## Assigned task
From the records below, extract only the lines running from the line with "curve: (1513, 1149) -> (1939, 1337), moved" to the line with "curve: (1515, 1297) -> (1939, 1778), moved", both lines included, reproducing them exactly.

START Supplied material

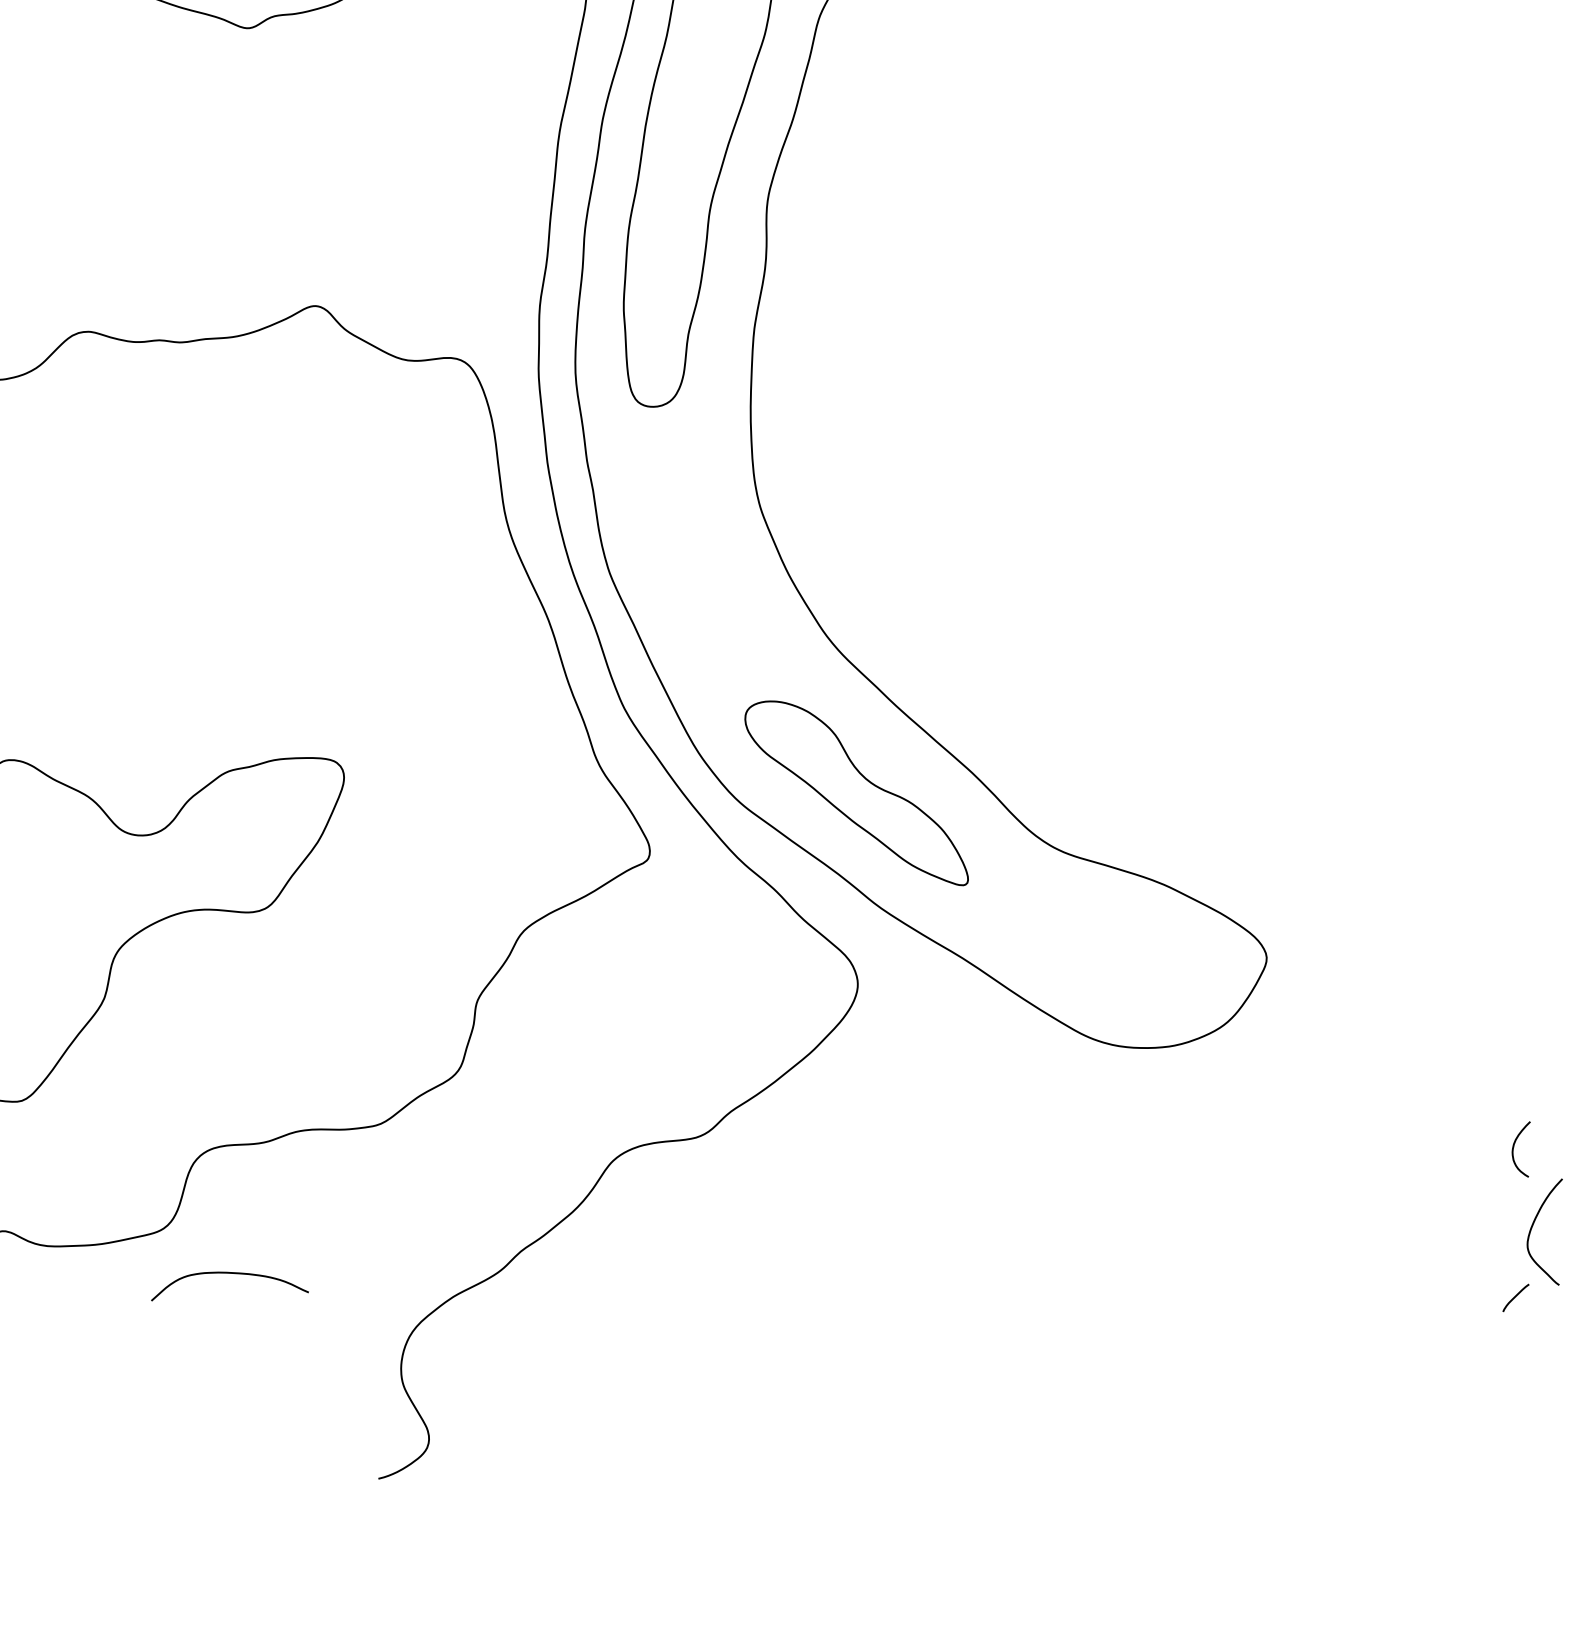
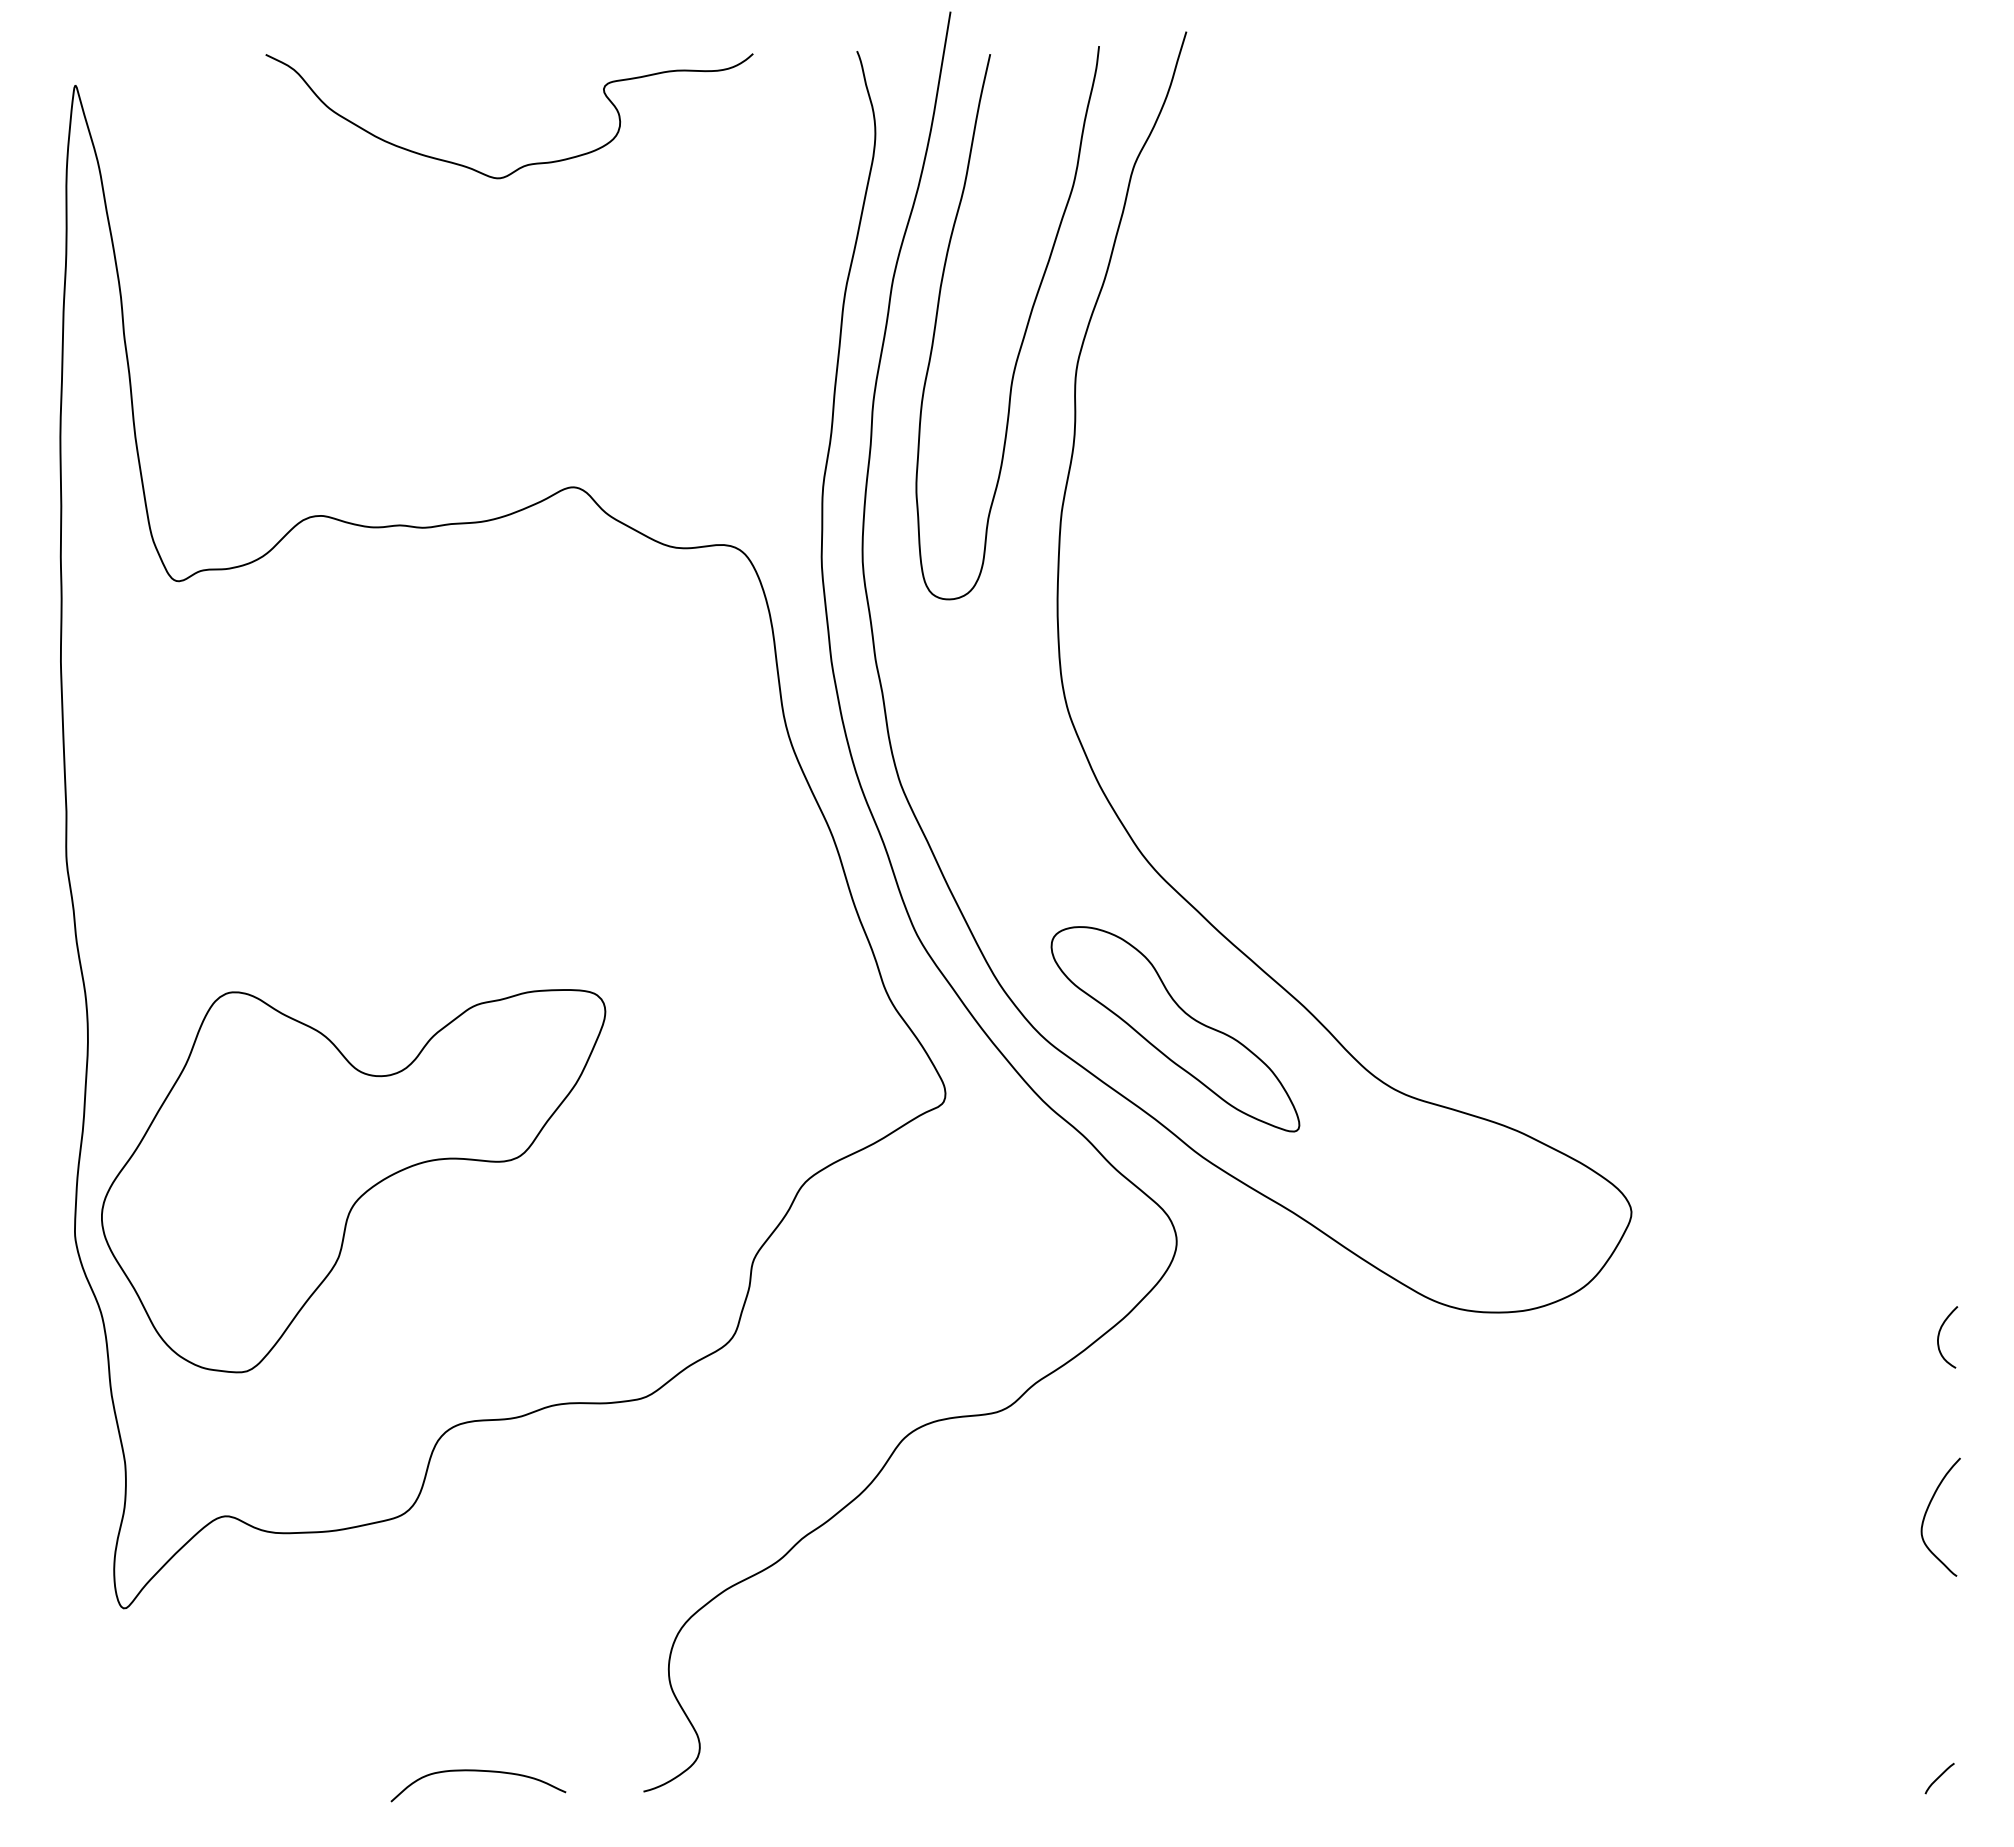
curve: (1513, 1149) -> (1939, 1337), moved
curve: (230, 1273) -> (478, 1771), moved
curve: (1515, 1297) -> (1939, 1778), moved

END Supplied material
START Supplied material

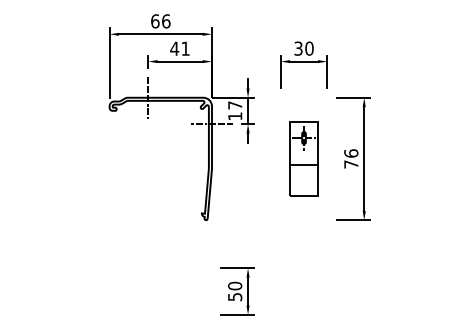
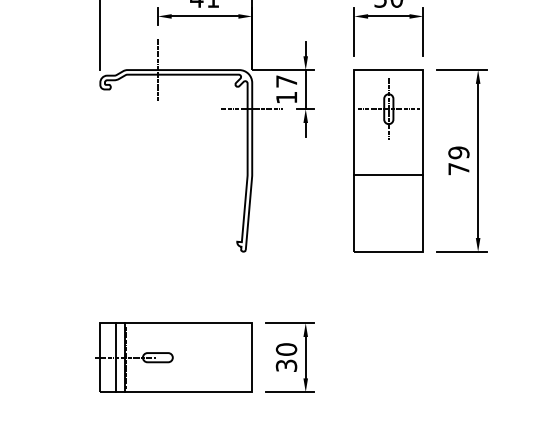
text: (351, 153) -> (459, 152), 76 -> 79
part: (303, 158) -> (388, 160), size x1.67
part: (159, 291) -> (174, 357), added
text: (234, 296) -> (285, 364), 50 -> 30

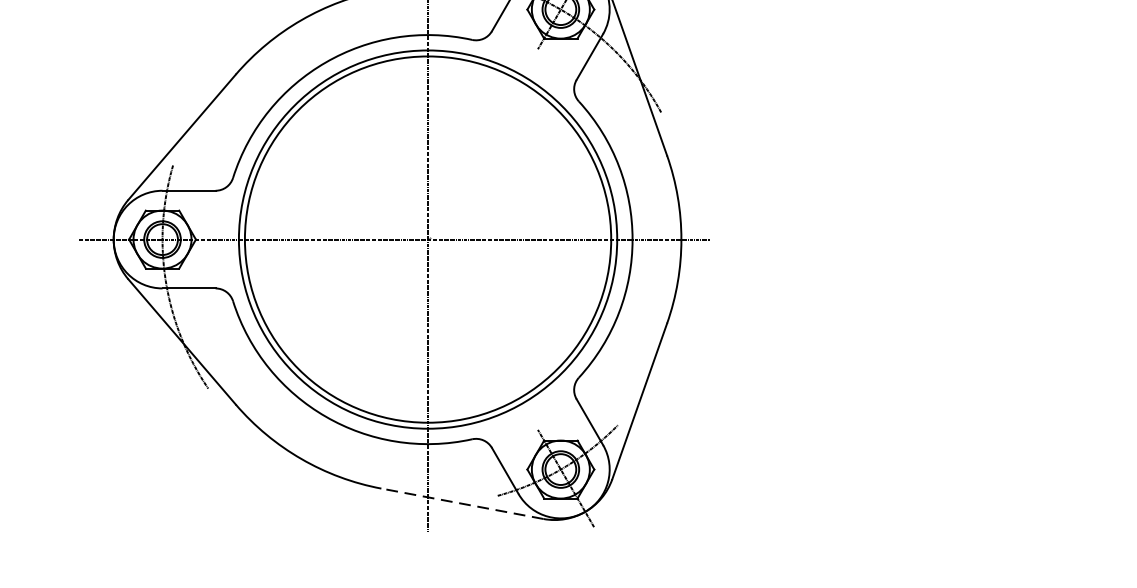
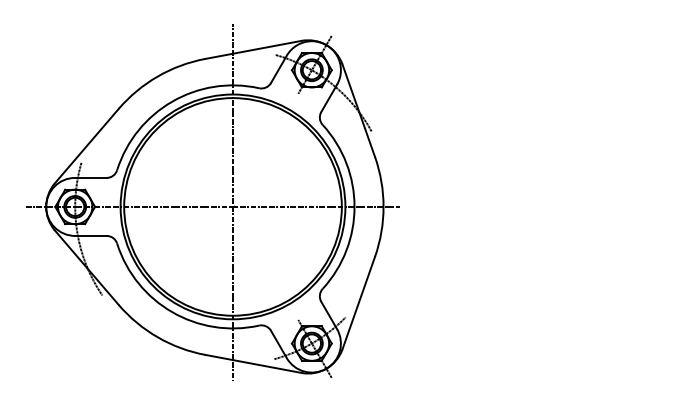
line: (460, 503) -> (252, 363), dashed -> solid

END Supplied material

## Output
curve: (1513, 1149) -> (1939, 1337), moved
curve: (230, 1273) -> (478, 1771), moved
curve: (1515, 1297) -> (1939, 1778), moved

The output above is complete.